Bölüm 21

2.6K 78 69
                                    

Bütün gece aşk sözcükleri fısıldayıp, sevişen ikili sabaha karşı uykuya birbirlerinin kollarında yenik düşüp yeni günü huzurla karşılamaya hazırlanırken, gece sessizce evlerine girip bütün alkol stoklarını esmer bir güzelin kanıyla tüketen Kol'un varlığından habersizdi.

Nihayet gözlerini aralayan Klaus, yüzünde Caroline'ın saçlarıyla uyanmanın mutluluğunu yansıtmak istercesine boynuna dolanan ince bileğe öpücükler bırakmaya başladı. Caroline o kadar huzurlu ve rahat görünüyordu ki tek bir pozisyon değişikliğinin yüzündeki bu dokunulmaz ifadeyi değiştireceğini düşündüğünden Klaus bir milim dahi kıpırdamıyordu.

Klaus: Seninle sonsuza dek böyle kalabilirim, ama...

Sondaki "ama" Caroline'ın örtüyü kaldırıp Klaus'un çıplak tenine daha çok sokulmasıyla silikleşti...

Caroline: Ben de...

Klaus: Eğer kalkmazsak birazdan davetsiz misafirimiz odamızı işgal edecek.

Caroline: Kol'u kastediyorsan evimizde olduğunu biliyorum.

Klaus: Kol burada mı?

Caroline: Kan kokusunu almadın mı? Aşağıda neler yaptığını tanrı bilir...

Klaus: Sanırım dikkatimi o kadar dağıtmıştın ki, buna odaklanamadım.

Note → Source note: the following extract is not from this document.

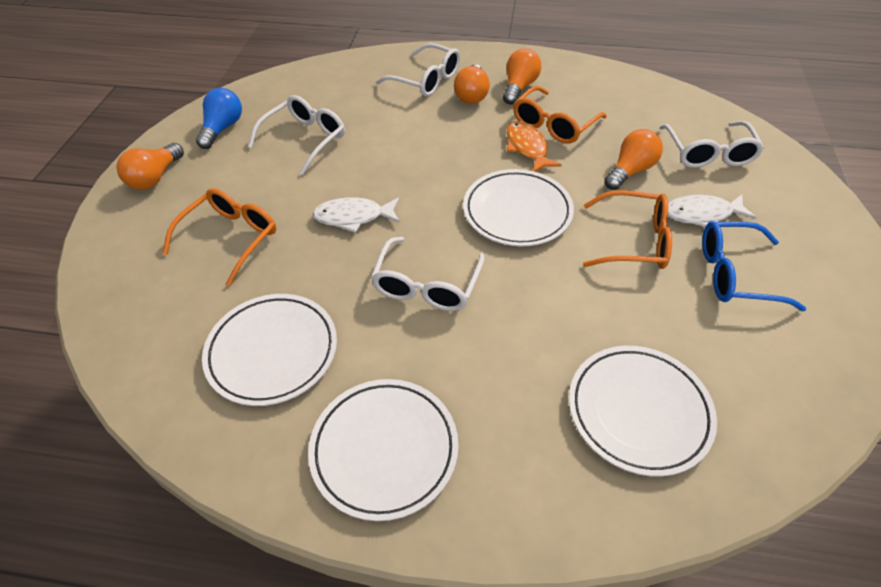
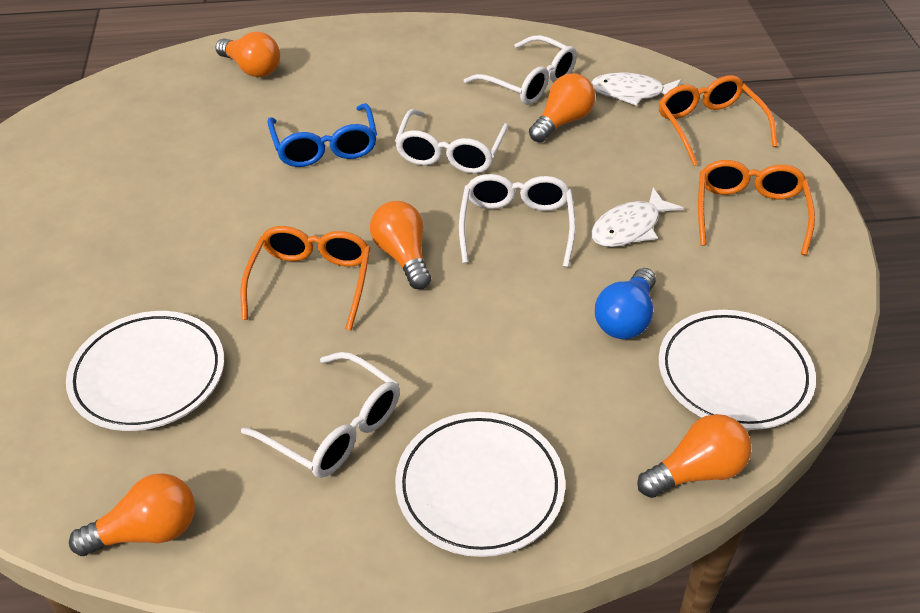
orange fish: 1 -> 0
orange light bulb: 4 -> 5
white plate: 4 -> 3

Caroline gülümseyip Klaus'un göğsüne bir şaplak indirirken örtüyü göğüslerinin üstüne çekip doğruldu.

Caroline: Peki... sen... Kol'u kastetmediysen kimden bahsediyordun?

Klaus: Küçük kız kardeşimin arabası dakikalardır bahçemizin peyzajıyla ilgileniyor. Bana çok kızmış olmalı... 

Caroline: Aman tanrım!

Caroline örtüye iyice sarınıp yataktan kalktı ve camın önündeki yerini alır almaz bağırmaya başladı.

Caroline: Klaus! ona durmasını söyle bahçemizi savaş alanına çeviriyor! 

Rebekah aracının camını indirip şeytani kahkahaları eşliğinde Caroline'a orta parmağını gösterirken, Klaus'un en sevdiği begonyalarını ezmeye devam ediyordu.

Caroline: Lanet sürtük! Klaus! gülmeyi kes ve kalkıp bir şeyler yap!

Klaus: Bak canım Rebekah bir şeylere öfkelendiyse bunu bahçemizden çıkarması inan bana bizim için daha iyi, bırak stresini atsın. 

Caroline: Yani sen kız kardeşinin evimizi başımıza yıkmasına, Kol'un arkadaşlarımı parçalamasına oyalanmaları için müsaade ediyorsun!? Düşünüyordum da bu ailede ki tek normal kişi benim.

Klaus: Seninde konuşmana müsaade ediyorum aşkım. 

Caroline: Yani benim konuşmam Kol'un masumları öldürmesinden ve kardeşinin sürtüklüklerinden daha kötü öyle mi?

Klaus gülmekten nefes alamadığını hissettiğinde nihayet ciddileşmeye çalışıp Caroline'a uzandı ve kollarını beline dolayıp tekrar yatağa çekti.

Klaus: Hadi ama, sadece eğleniyordum.

Caroline çocuk gibi kollarını bağlayıp omuz silkti.

Klaus: Benimle konuşmayacak mısın?

Caroline: ...

Klaus: Belki de dilek kartlarımdan birini daha kullanmam gerekiyordur.

Caroline: Ah! Tanrı aşkına! Biliyor musun çok sinir bozucusun... sana bir daha asla hediye vermeyeceğim.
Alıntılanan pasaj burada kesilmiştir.